Archives for posts with tag: Christmas

You can’t beat a lovely looking natural Christmas tree.

These days, the argument over natural or artificial is an environmental one. The natural brigade point to the difficulties of disposing of an non-recyclable artificial tree. The artificial aficionados argue that their version lasts for years and years without having to uproot a tree every single year, and clear up after it as well.

As long as you’re buying from a source that is self-sustaining, natural Christmas trees win hands down for me. We get ours from Galway Christmas Trees, and I love the whole ritual of arguing over which one is the best, before we settle on our favourite, get it netted up and bring it home.

Not only is the natural look more welcoming, but the smell of it is great too. It’s like having a bit of forest in your own home. And, if you buy one that comes with a root ball, you can plant it afterwards and watch it grow – winner!

This is my 50th post, and I’m dedicating it to my postman.
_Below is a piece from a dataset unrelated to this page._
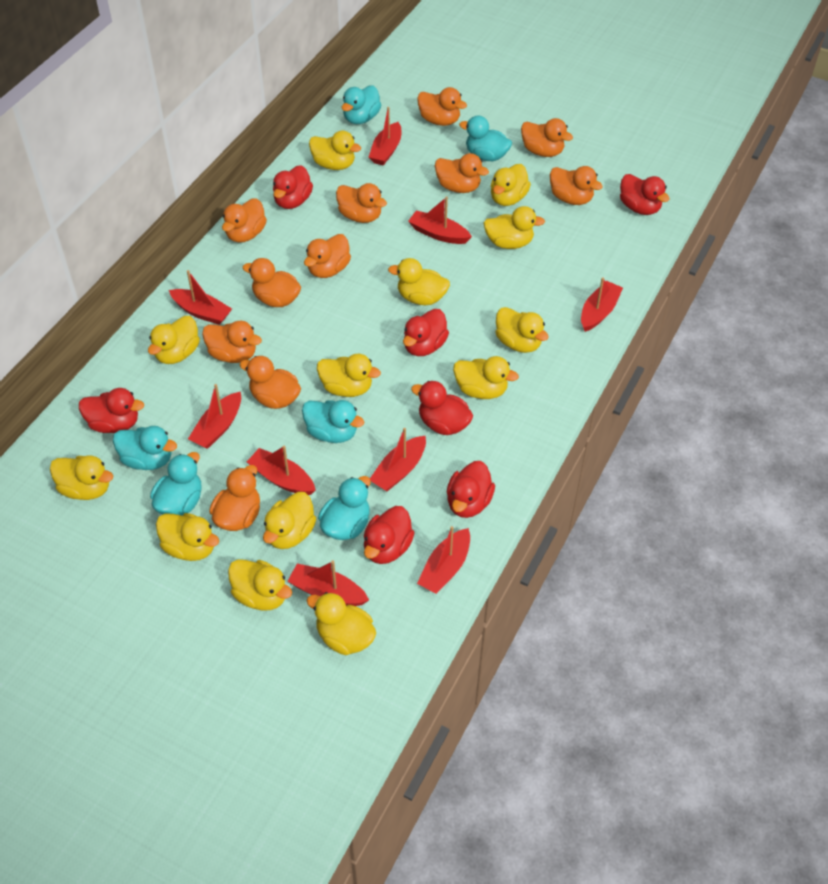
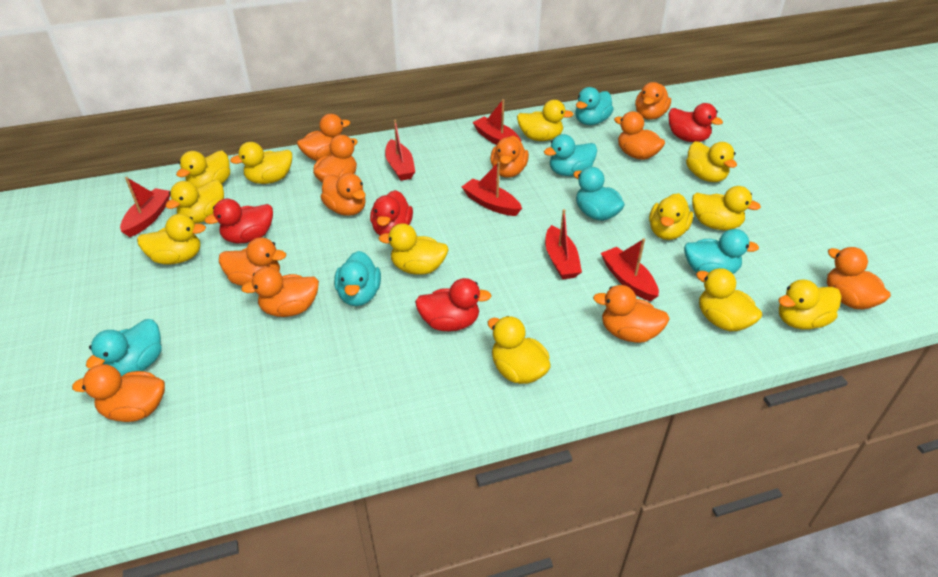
red boat: 9 -> 6
red duck: 7 -> 4
yellow duck: 13 -> 12

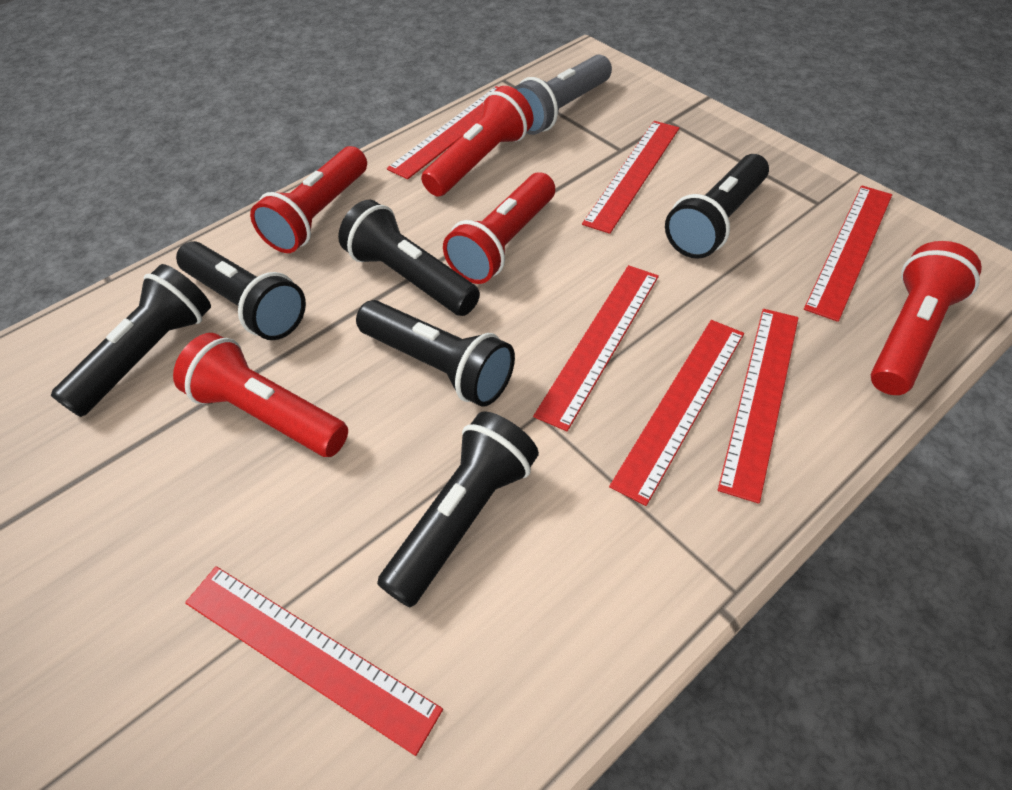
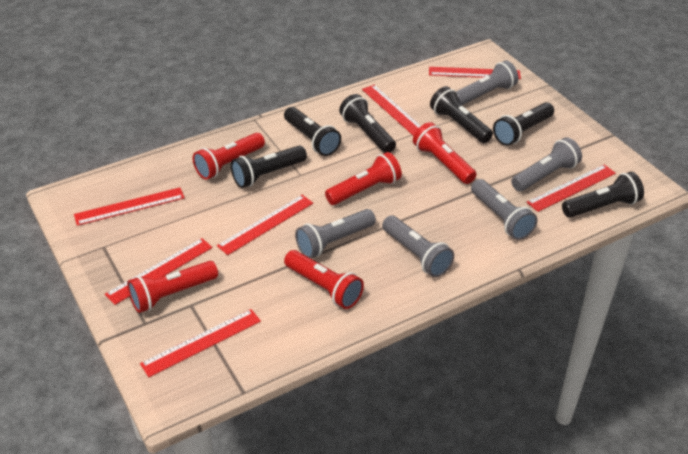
grey flashlight: 1 -> 5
I don’t know his name, but he’s been delivering the mail in the 6-plus years that I’ve lived here, and probably 30 years before that in my adopted home town. Always good natured, he’s as reliable as the bad weather that he cycles through to get the stuff delivered. I think he does half the town.

It’s almost like he’s from another age, part of the scenery, known to all and respected by all in the same way as every village’s PC Plod used to be.
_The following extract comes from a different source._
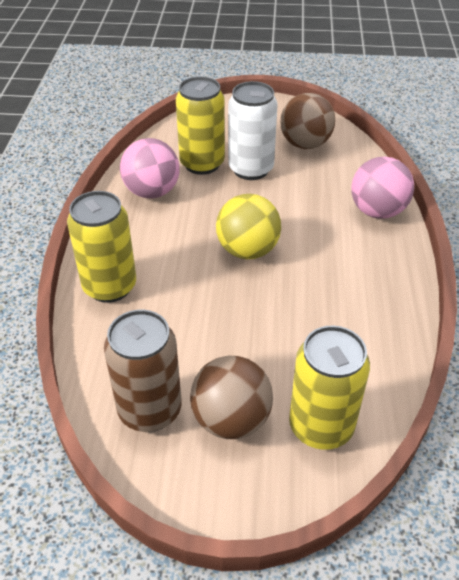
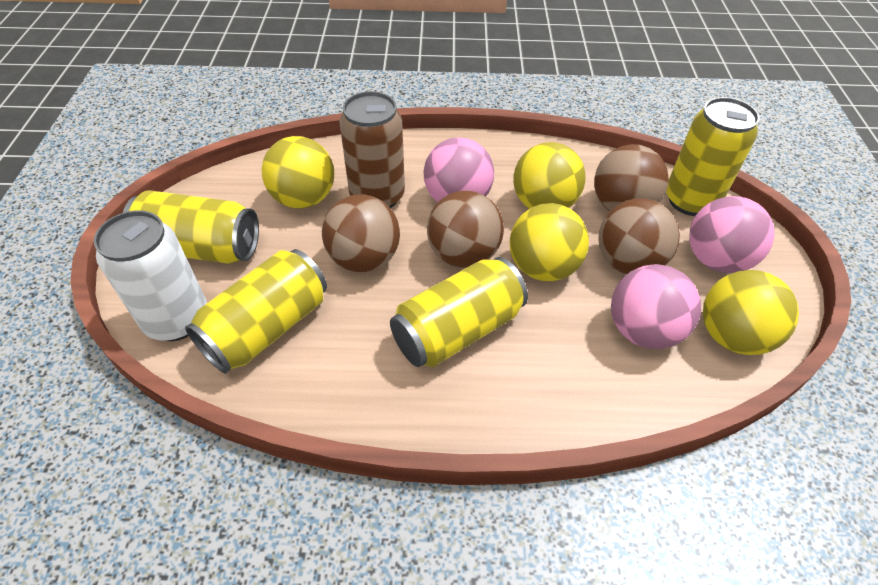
brown ball: 2 -> 4
pink ball: 2 -> 3
yellow ball: 1 -> 4
yellow can: 3 -> 4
I remember reading a book by Rob Parsons called The Heart of Success a few years ago. I’m going to quote you a slice of it:

“One night when my father was getting ready for work I interrupted him: ‘Don’t you ever get bored of just pushing letters through doors?’

“If I hurt him he didn’t show it. He said, ‘Son, your father delivers the Royal Mail.’ He made it sound like the Queen herself had asked him to do it. ‘People rely on me – businesses, armies and police forces, friends and relatives from overseas – I deliver all their letters. You should come with me some day and see somebody waiting at their door to see if I’ve got a letter for them. It may be about a job they’ve been hoping for or from a daughter they haven’t heard from for a while, or perhaps just a birthday card. No, son, I don’t get bored.'”

I reckon my postman has hand-delivered 1,000 letters and parcels to me in the last year. The postal service has already been paid for every single delivery he makes, before he delivers it. He still does it well, and with a smile on his face.

That’s why I tip my postman. Merry Christmas.